One of my friends has been sick every 5 days since I arrived.  He just takes a round of antibiotics and gets over it - no need to go to the clinic.  Another friend says the only way to get rid of parasites is to let them pass - you can't kill them, she says.  I think it's the climate that most surprised me - being near the Nile makes everything damp and humid, which is a fabulous breeding ground for bacteria.  There is a little bug that crawls up through my shower drain each day, and struggles to get out of my shower during the evening, and then disappears again in the morning.  Today, I woke up to a gigantic bug in my bathroom - his name is Jerry, and we have a very strict agreement that he will not be laying any eggs while he stays with me.  (he/she - I'm cool with transgender bugs.  Maybe Jerry is really Gerry, and short for Geraldine, who knows?)

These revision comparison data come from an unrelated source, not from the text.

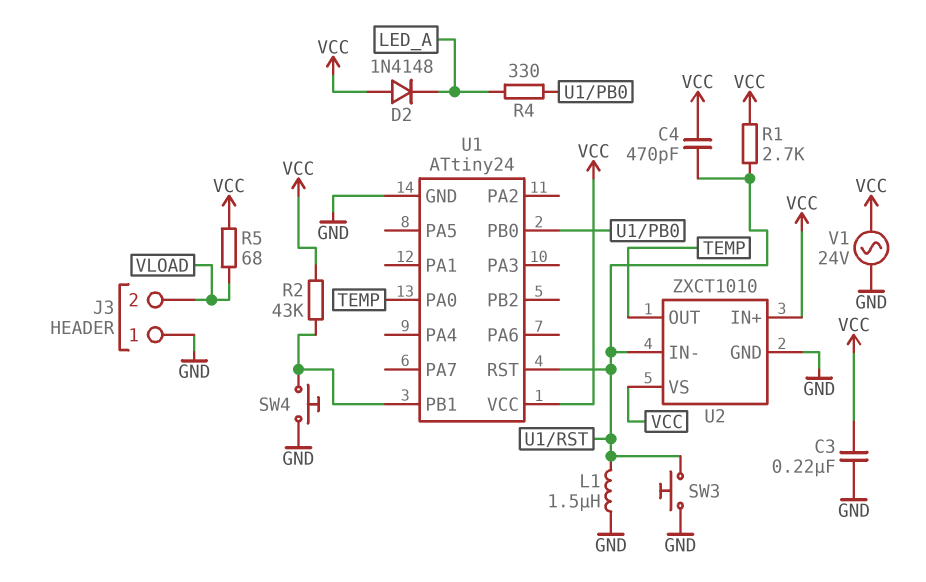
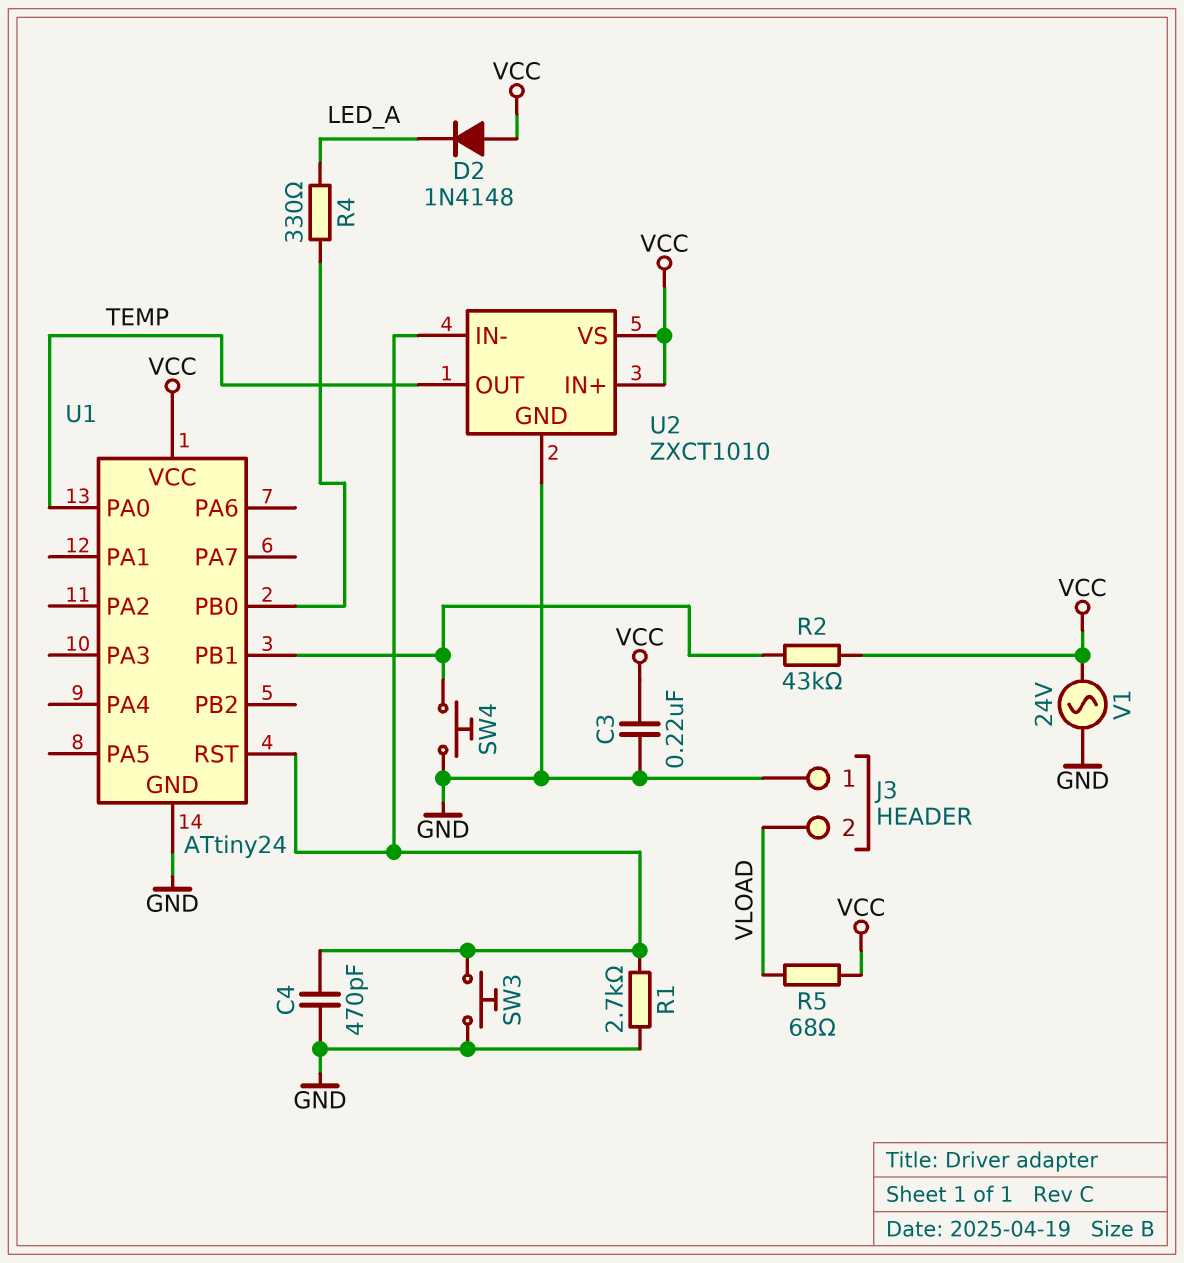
C4: 470pF (U1/RST, VCC) -> 470pF (GND, U1/RST)
L1: 1.5uH (GND, U1/RST) -> none
R1: 2.7k (U1/RST, VCC) -> 2.7k (GND, U1/RST)

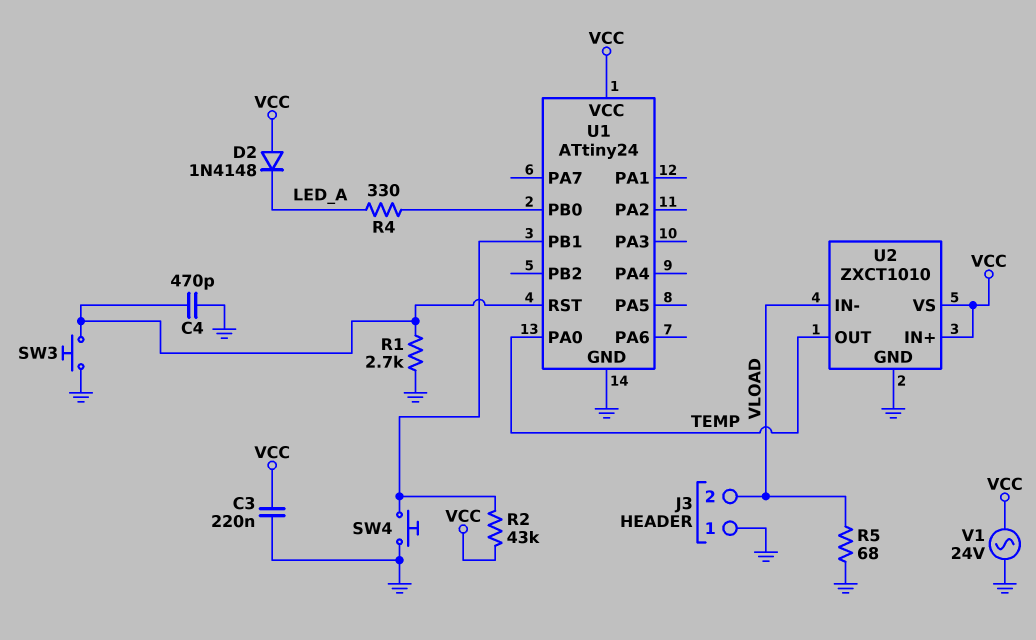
R5: 68 (VCC, VLOAD) -> 68 (GND, VLOAD)
U2 pin IN-: U1/RST -> VLOAD

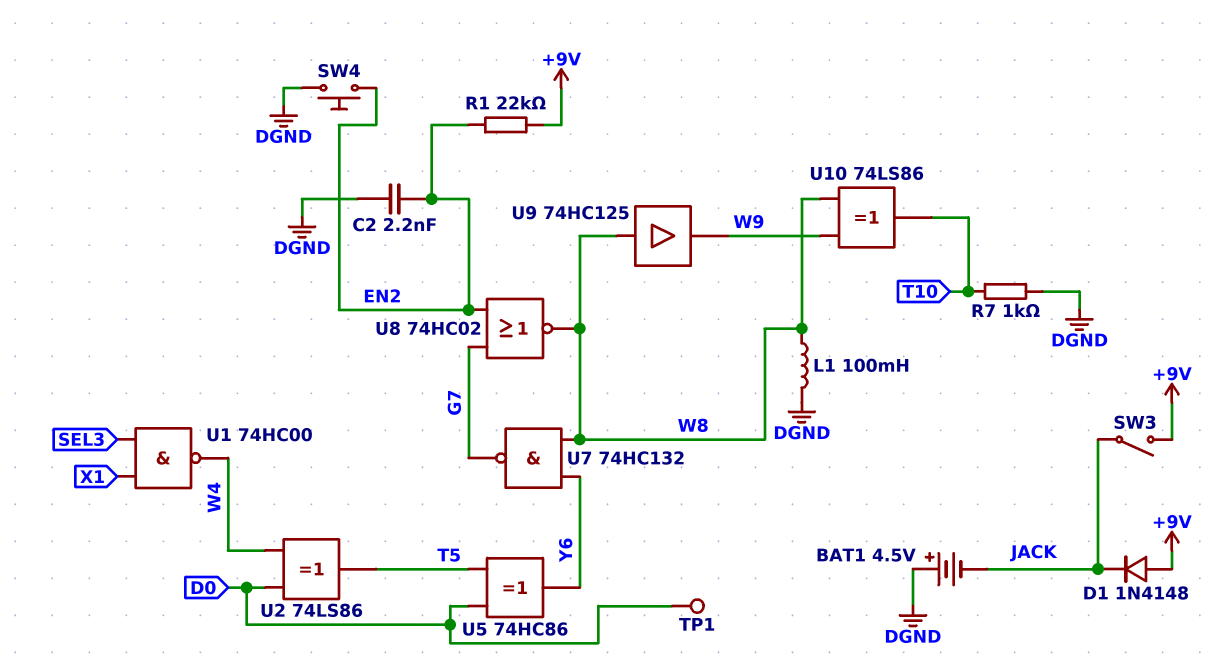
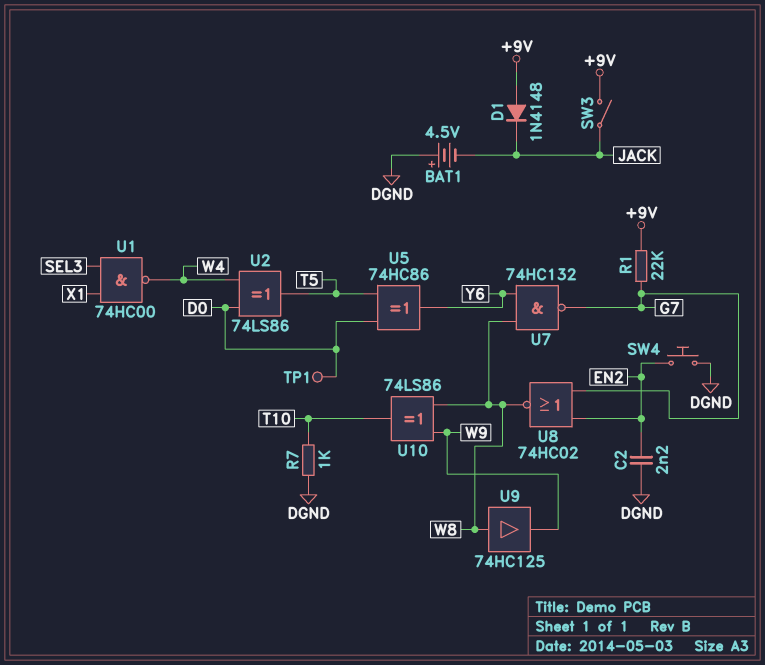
L1: 100mH (DGND, W8) -> none
R1: 22k (+9V, EN2) -> 22k (+9V, G7)

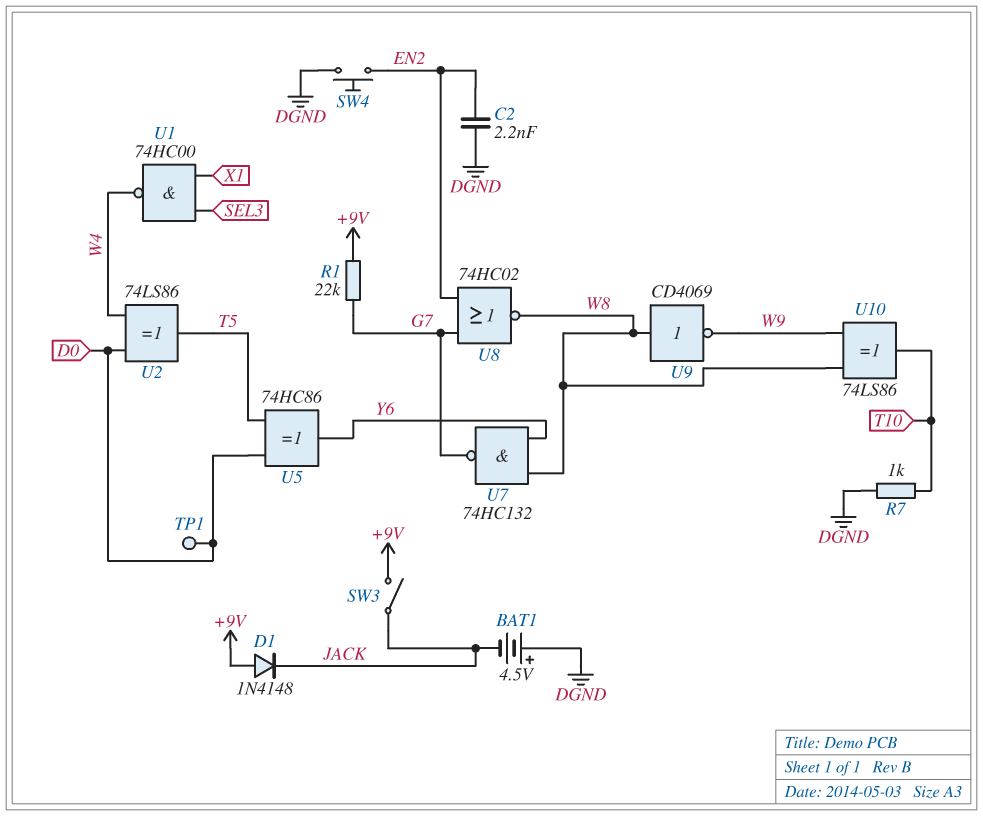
U9: buffer 74HC125 (in W8, out W9) -> NOT CD4069 (in W8, out W9)

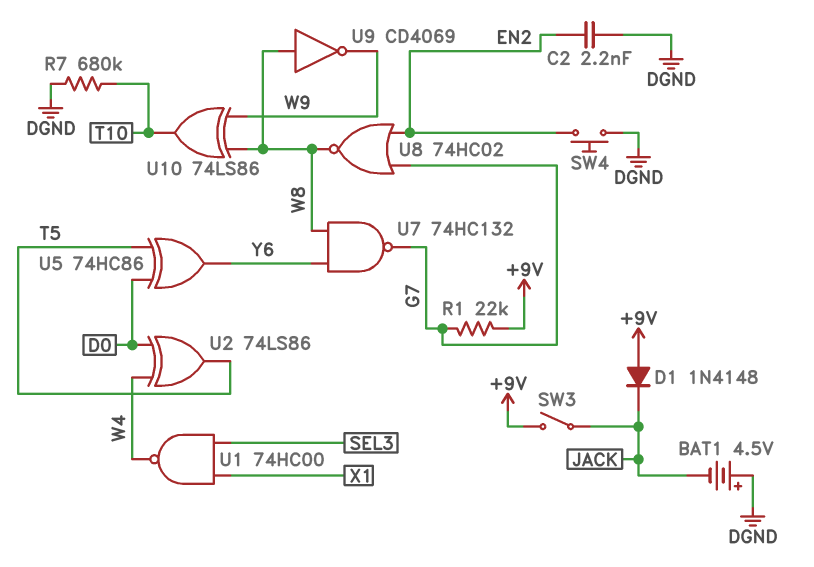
R7: 1k (DGND, T10) -> 680k (DGND, T10)
TP1: test point (D0) -> none

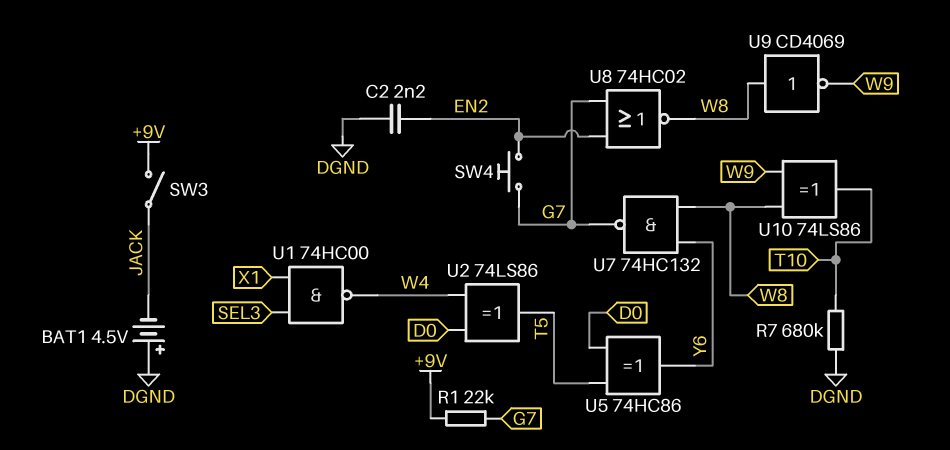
D1: diode 1N4148 (A +9V, K JACK) -> none
SW4: button (DGND, EN2) -> button (EN2, G7)

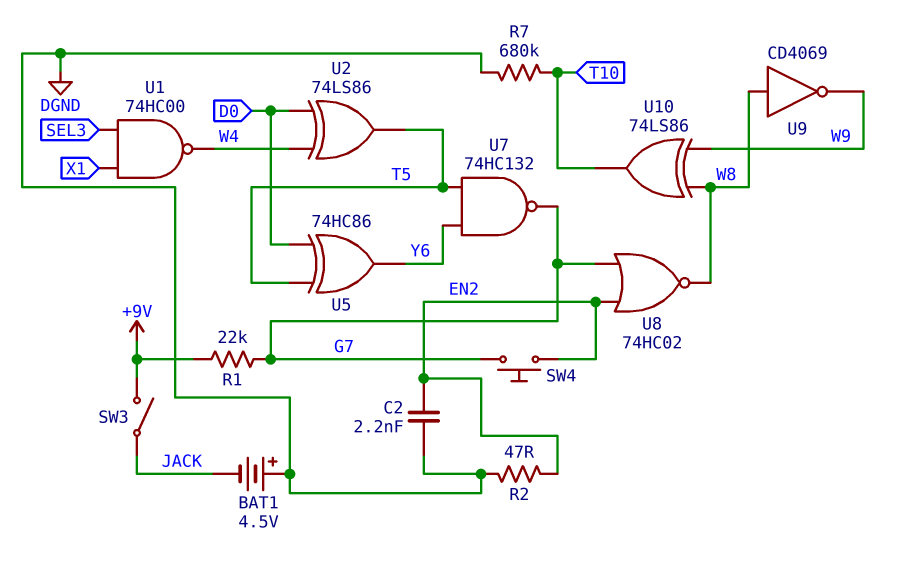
R2: none -> 47 (DGND, EN2)
U7: NAND 74HC132 (in W8, in Y6, out G7) -> NAND 74HC132 (in T5, in Y6, out G7)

Today I am healthy, and today I am thankful.  Tomorrow is anybody's guess.
------------

just one quick addendum a shout-out to my amazing mom, who wrote me this in an email this morning:
I know what you mean about facing a huge bug alone.  One time I was in Cucuta, Columbia--alone because they stopped me at the border (I had to renew my visa before re-entering Venezuela).  I woke up in the night to find a cockroach the size of a shoe--no lie.  I couldn't envision killing it, so spent the rest of the night with the light on and very little sleep!  I hope you survived your encounter with Jerry.

May 4, 2012

Doin that thing you do

Recently there have been all these articles about people who travel, expatriates, how we do - the way we are, and on and on.  I have something to say about this (I know, shocking):  People with similar experiences have a natural bond, so it shouldn't be surprising that someone can group all expats into one category and create broad stereotypes of how they act.  There is almost nothing so intense as emergency aid work in developing countries. Don't teachers and nurses and florists all have a bond too?  duh.

I was chatting with my friend Becky earlier tonight, about the dating scene, and mentioned that guys I've met overseas tend to be bad boys or cowboys or broken pasts or something that makes them dangerous.  I wonder if they also think us traveler girls are all the same too?  Stereotype traveler men.

I just finished a trek from Juba to Kampala... there is no shit show like the Juba airport, that is for certain.  Sometimes, being a woman is a really good thing - others not so much, but as I was pushing, elbowing, and clawing my way through the mob to get to the security gate, one man took pity on me and held back the crowd so that I could get through.  THANK YOU, whoever you are.  Stereotype this white girl who couldn't hack it on her own.

Kampala is having beautiful weather right now - it's about 65 degrees and sunny every single day.  I'm staying at the place which would feel like home if I were a millionaire.  Seriously, this pool actually makes me want to swim laps, this must be how the other side lives all the time.  Stereotype the millionaires.

I've been having some driver difficulty - but I keep reminding myself, this is just how life is.  Get used to it.  One day last week, the driver made me late to a meeting because he went home to change his shirt.  When I got picked up from the airport, the driver had no fuel and asked me to buy him some.  He also had a busted mirror, which was like begging to get picked up by the police.  Yesterday, my latest driver was 100% un-knowledgeable about where any of my meetings were located.  Grew up in Kampala his whole life, he said.  Ok...  Stereotype drivers.

Then I think, well if there's a reason for stereotypes - what is so wrong with them?  Believing them, acting upon them, never challenging them, right?  We all have them, right or wrong, but I loved being shocked out of my stereotypes, and I hate when people or events just confirm them even more.  Readers, what do you think?